Le coupable qui se livre volontairement au magistrat, sans que le crime ait été autrement découvert, obtiendra son pardon, sauf les réparations civiles. L’aveu a toujours pour résultat une réduction dans la peine, quelquefois même, s’il est fait dans certaines circonstances spécialement prévues, il entraîne le pardon complet, sauf toujours les réparations civiles. Un tel système paraît plein de sagesse, et les Chinois sont peut-être, à cet égard, supérieurs aux autres peuples. En France, un aveu a presque toujours pour résultat une déclaration de circonstances atténuantes qui entraîne de droit une réduction de peine ; mais ce n’est qu’un fait. Ne vaudrait-il pas mieux que la loi prononçât elle-même cette réduction, qui, ainsi, étant toujours de droit, amènerait peut-être le coupable à faire des aveux, par la certitude d’un adoucissement à sa peine ?

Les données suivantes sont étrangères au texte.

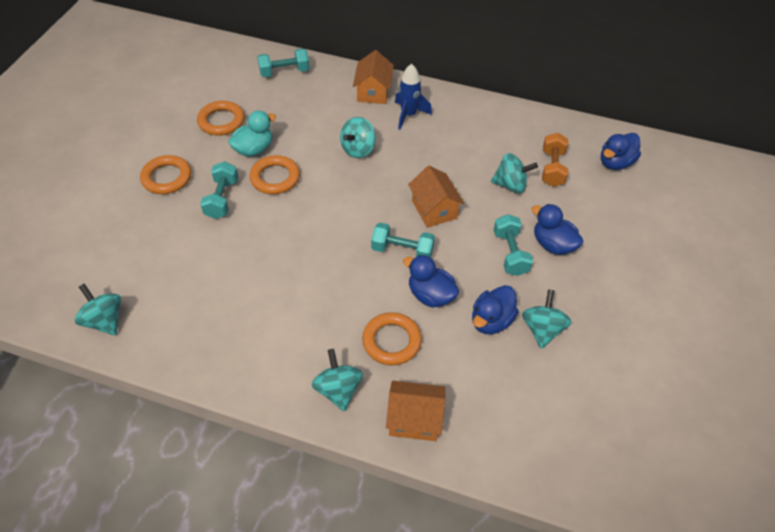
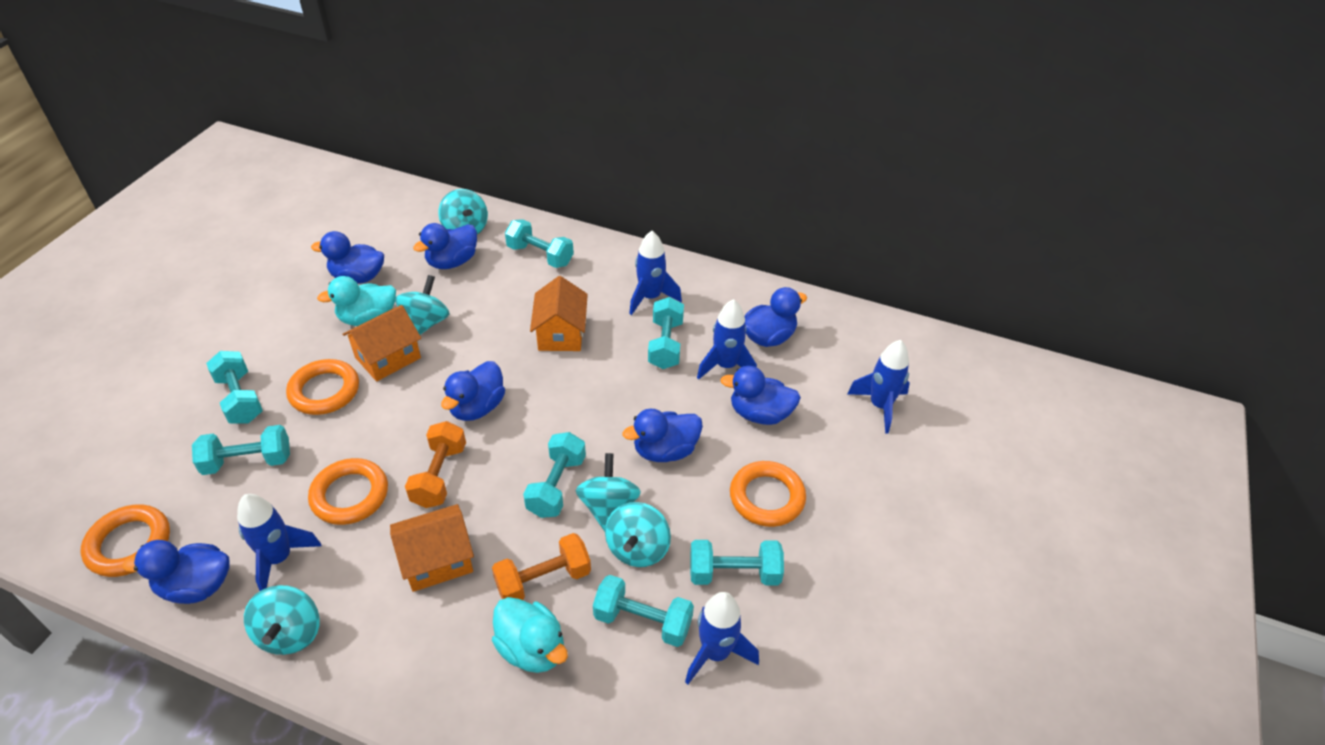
blue duck: 4 -> 7
blue rocket: 1 -> 5
orange dumbbell: 1 -> 2
turquoise duck: 1 -> 2
turquoise dumbbell: 4 -> 7

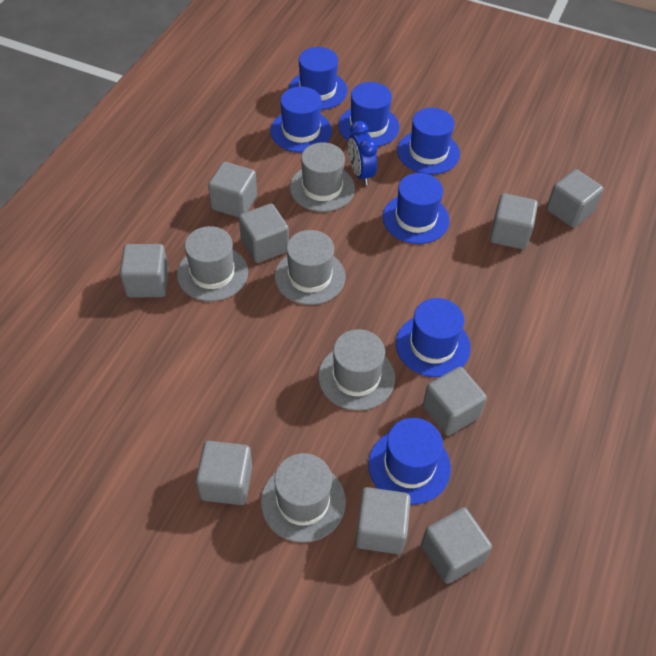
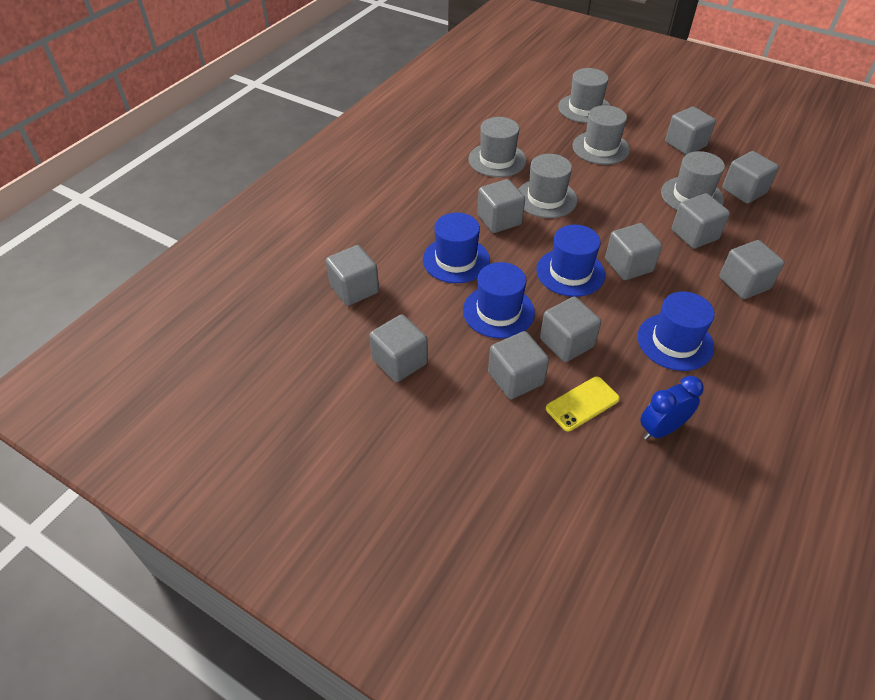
blue hat: 7 -> 4
grey cube: 9 -> 10
yellow phone: 0 -> 1

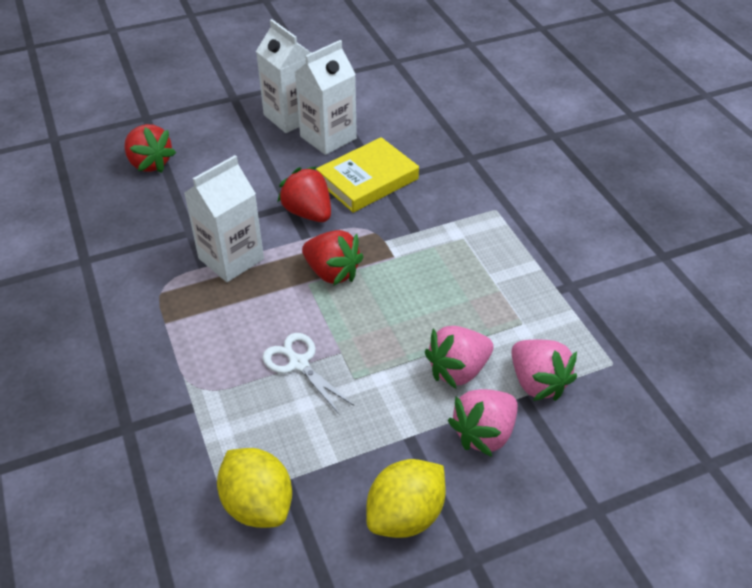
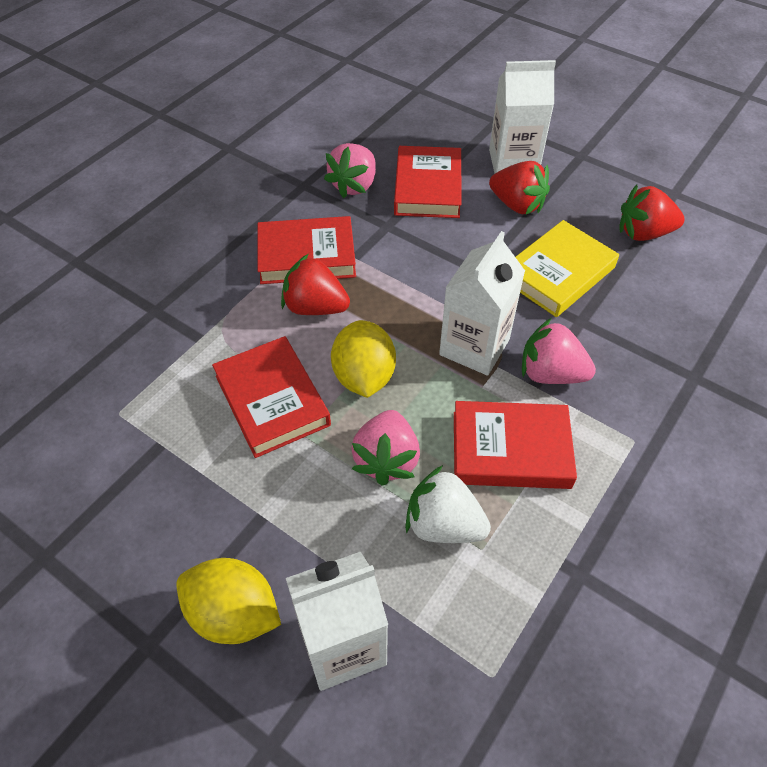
red book: 0 -> 4
white scissors: 1 -> 0
white strawberry: 0 -> 1

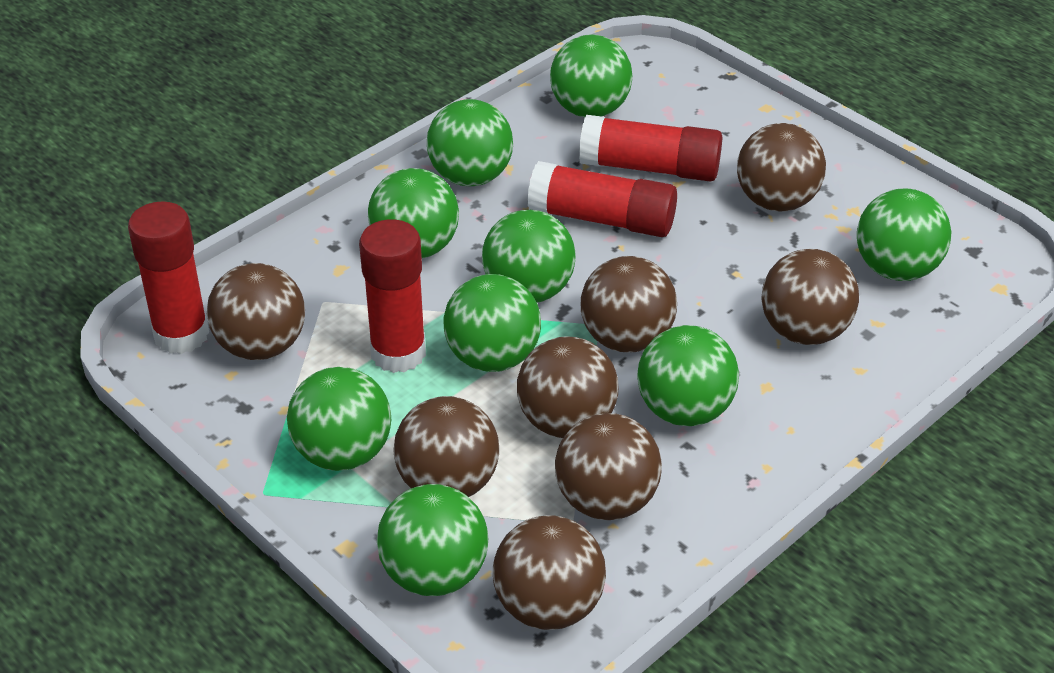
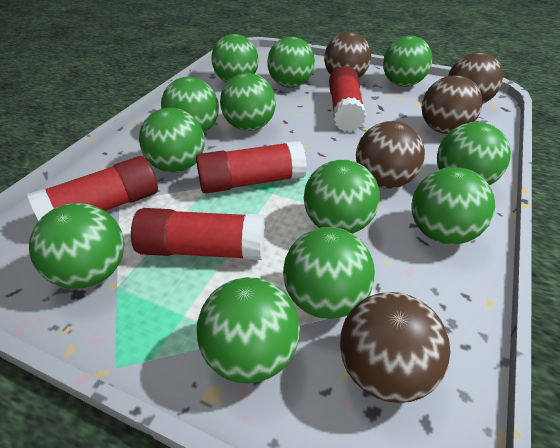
brown ball: 8 -> 5
green ball: 9 -> 12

Le contumax qui se livre et fait arrêter un complice aussi ou plus coupable que lui a droit au pardon[16].

La loi chinoise présente certains cas d’excuse légale, tout comme la loi française. Ainsi, il est défendu d’entrer, la nuit, sans autorisation, dans une maison habitée ; si le maître de maison tue quelqu’un qui s’est introduit de force chez lui, à une heure indue, il n’est pas puni ; le fait est considéré comme une extension du principe de légitime défense. Il en est de même du mari qui tue sa femme adultère et son complice[17].

La manière de traiter les coupables en prison et de leur faire subir leur peine est minutieusement déterminée par des règlements particuliers. Lorsque le magistrat fait emprisonner des criminels, et qu’il néglige de prendre, à leur égard, quelqu’une des mesures de rigueur prescrites par la loi, il est puni d’un nombre de coups de bambou proportionné aux crimes qu’ils ont commis[18]. Il arrive quelquefois que les mandarins, plutôt que de s’exposer aux coups de bambou, se conduisent envers leurs prisonniers avec une atrocité telle, qu’il nous eût été impossible d’y croire jamais, si nous ne l’eussions vu de nos propres yeux. Un jour, nous rencontrâmes, sur une route qui conduisait à Péking, un convoi de plusieurs chariots sur lesquels étaient entassés de nombreux Chinois qui poussaient des cris horribles. Des bandes de soldats, ayant à leur tête un officier militaire, escortaient ces charretées d’hommes. Au moment où nous nous arrêtâmes pour laisser passer cette cohue, nous fûmes saisis d’horreur en voyant tous ces malheureux cloués par une main aux planches des chariots. Un satellite, que nous interrogeâmes, nous dit avec un affreux sang-froid : — Nous avons été dénicher des voleurs dans un village voisin. Nous en avons pris un nombre considérable, et, comme nous n’avions pas apporté des chaînes en assez grande quantité, il a fallu imaginer un moyen pour les empêcher de se sauver. Voilà pourquoi vous les voyez cloués par la main. — Vous ne pensez donc pas qu’il puisse y avoir des innocents parmi eux ? — Qui pourrait le savoir ? on ne les a pas encore jugés. Nous les conduisons au tribunal, et nous avons pris cette mesure uniquement pour prévenir les évasions. Plus tard, s’il y a lieu, on séparera les voleurs de ceux qui ne le sont pas… Ce satellite trouvait la chose toute naturelle, il avait même l’air un peu fier et satisfait du procédé ingénieux qu’ils avaient imaginé contre les fuyards Le spectacle que nous eûmes un instant sous les yeux faisait horreur ; mais ce qu’il y avait de plus hideux, c’était l’hilarité, les ricanements des soldats, qui se montraient les uns aux autres les grimaces que la douleur faisait naître sur les figures de ces malheureux captifs. On doit présumer jusqu’où doivent aller les excès des révolutions et des guerres civiles chez un peuple capable de semblables barbaries dans les temps calmes et réguliers. Il doit se passer actuellement en Chine, dans les provinces envahies par l’insurrection, des abominations incroyables.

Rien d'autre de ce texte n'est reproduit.